They are wickedly over paid middleman skimmers basically, who want to keep a lock on technological and societal progress. We arer at the point now where it is no longer necessary to even have these middleman industries for the most part, they see that, technology has made that rerality, so in order to hang onto their cash cow which has been highly lucrative for them in the past, they seek to further advance the laws only in their favor, no one else, either the actual content providers, nor the various end users, is really well survived by their actions any longer. Back when it took a huge amount of money and machines and expertise to make primitive copies-yes, they served a useful purpose and needed to be *fairly* compensated, but what happened is that while the cost of copying was dropping and the ease of copying was increasing, they kept insisting on the same or even more money for their service. They colluded to create and maintain what is called an industrial cartel, in the process several times running afoul of the law themselves. They did what cartels do, lobby to change the laws in their favor, and they kept on doing their illegal manipulations right along, just assuming (rightly so) that they could bear the cost of getting busted for illegalities as just a part of doing business, being corporations and organizxations, they have always had little to fear of actual human jail time.
In essence, they are just getting a little righteous payback. They know there is little left that reflects the necessity of most of their business existence. they seek to maintain their presence *despite* this. It is contentious now because we reached the obviousness of this, millions daily simply ignore the old paradigm of allowing them to maintain their monopoly on technology. IF they had evolved right along with technology and had continually dropped their prices to a fairer level and had made the obvious advantages of more modern technology equally available to their consumers, I doubt that people would have shoved back in their face as much.
This transition period is liable to continue for a while now, but inevitably they will have to concede that times have changed with their older business model. Those of them that do accept that *now* and evolve will prosper.
The biggest question is, how in the world can you tell if a backup or filesharing service is legal or not? The only way to really be sure is to monitor the network 24x7, which is an invasion of privacy. And even if you monitor for file names, the only way to REALLY be sure that someone isn't changing the name to fool you is to actually read the file. Then I could turn it around and say the file monitors are stealing from me, because if they can read my files, then they can copy them. The biggest problem is you can't gauge the intent of the person making a file backup. Maybe I'm a good little citizen and I'm making a personal backup. Maybe I'm not, and I just told all my friends where my files are so they can access them. Or maybe some people found my file stash accidentally, and are downloading my files without my concent. How do you prove which of these cases is true? You can't. Networks don't care: content is content. There are no physical boundaries to say which files belong to which people. (Unless you're talking about DRMed files, which in any case can be cracked to not point to a specific owner.)
"Is it OK to steal a loaf of bread to feed my starving family? "

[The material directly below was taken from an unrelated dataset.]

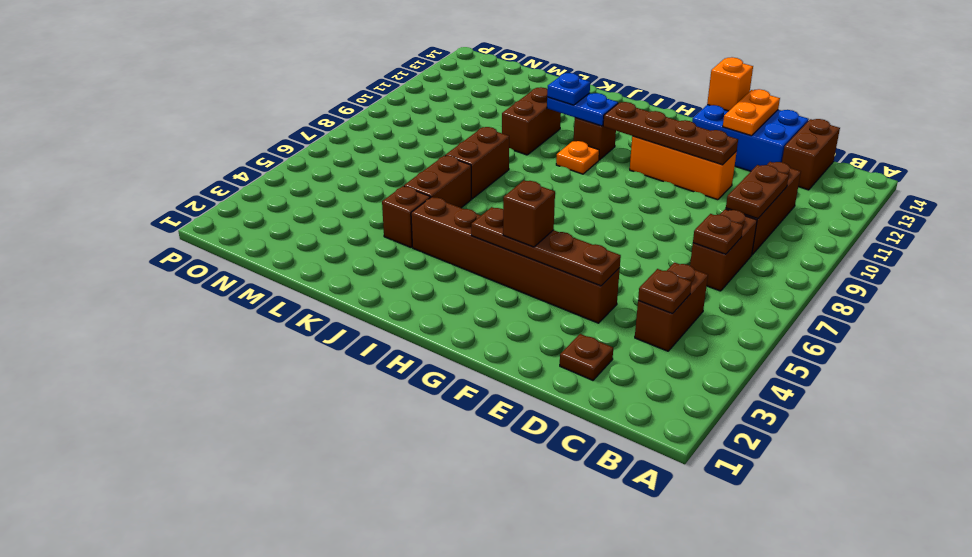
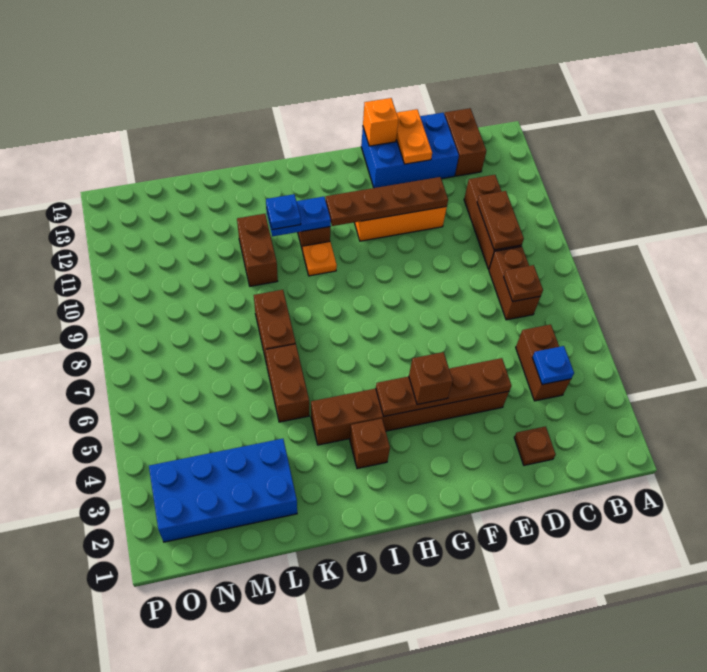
brown plate C4 level 2 -> blue plate C4 level 2
brown brick K4 level 1 -> brown brick I3 level 1
none -> blue brick L2:O3 level 1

MIT bought and paid for its license, is fully within its license and is not doing anything outside the scope of what its paid for.
Is it OK for my family to eat the bread I bought?
I think people are overlooking what is really going on here.
There are two parts we need to look at:
1) Is the distribution system legal?
People keep on commenting on whether this is acceptable under copyright laws. This is a moot point. The real question is whether it is allowed under the MIT contract. Since that isn't posted I don't see how anyone can make an argument either way. If it's not allowed under the contract it is clearly infringement.
2) Even if it's acceptable, who cares? All this allows you to do is the equivilent to a radio station that you can make requests. The licence doesn't seem to give the students the right to RECORD these broadcasts on their PCs. That would still be infringement.
Of course as any good Slashdot reader, I only skimmed the article so I could be totally off base here. Oh, IANAL and this isn't legal advice.
She doesn't own the CDs (from the library that she rips into mp3) and can't claim Fair Use.
The rich and powerful throw their weight around to write laws that benefit them, why shouldn't those lacking in money and power use that obscurity to get away with what benefits them and hurts no one? Or maybe you like saying, "Thank you Master, may I have another ?" just cause they bought another Senator with money the last Senator gave them from the public treasury.
Someone actually RTFA. What's going on? This isn't the Slashdot I know! ;)
apterous.org
http://www.reuters.com/newsArticle.jhtml?type=busi nessNews&storyID=6585749
Spitzer is evaluating a lawsuit over the major RI illegally paying radio stations to play their songs.
The poor RIAA is getting burnt on both sides.
This is a great idea and hopefully it will spread, but as always MIT leading the way
Something which occurs to me:
If I buy a CD, I have the right ("first sale") to sell it again, or give it away. [provided that I don't keep a copy] I also have several hundred discs, but I can only listen to one at a time.
How about a system for buying and selling discs in realtime? Two questions need to be addressed:
1)If I physically destroy the original CD, am I allowed to sell the backup? Does this apply to an electronic copy if, as soon as I pass it on, I destroy my original?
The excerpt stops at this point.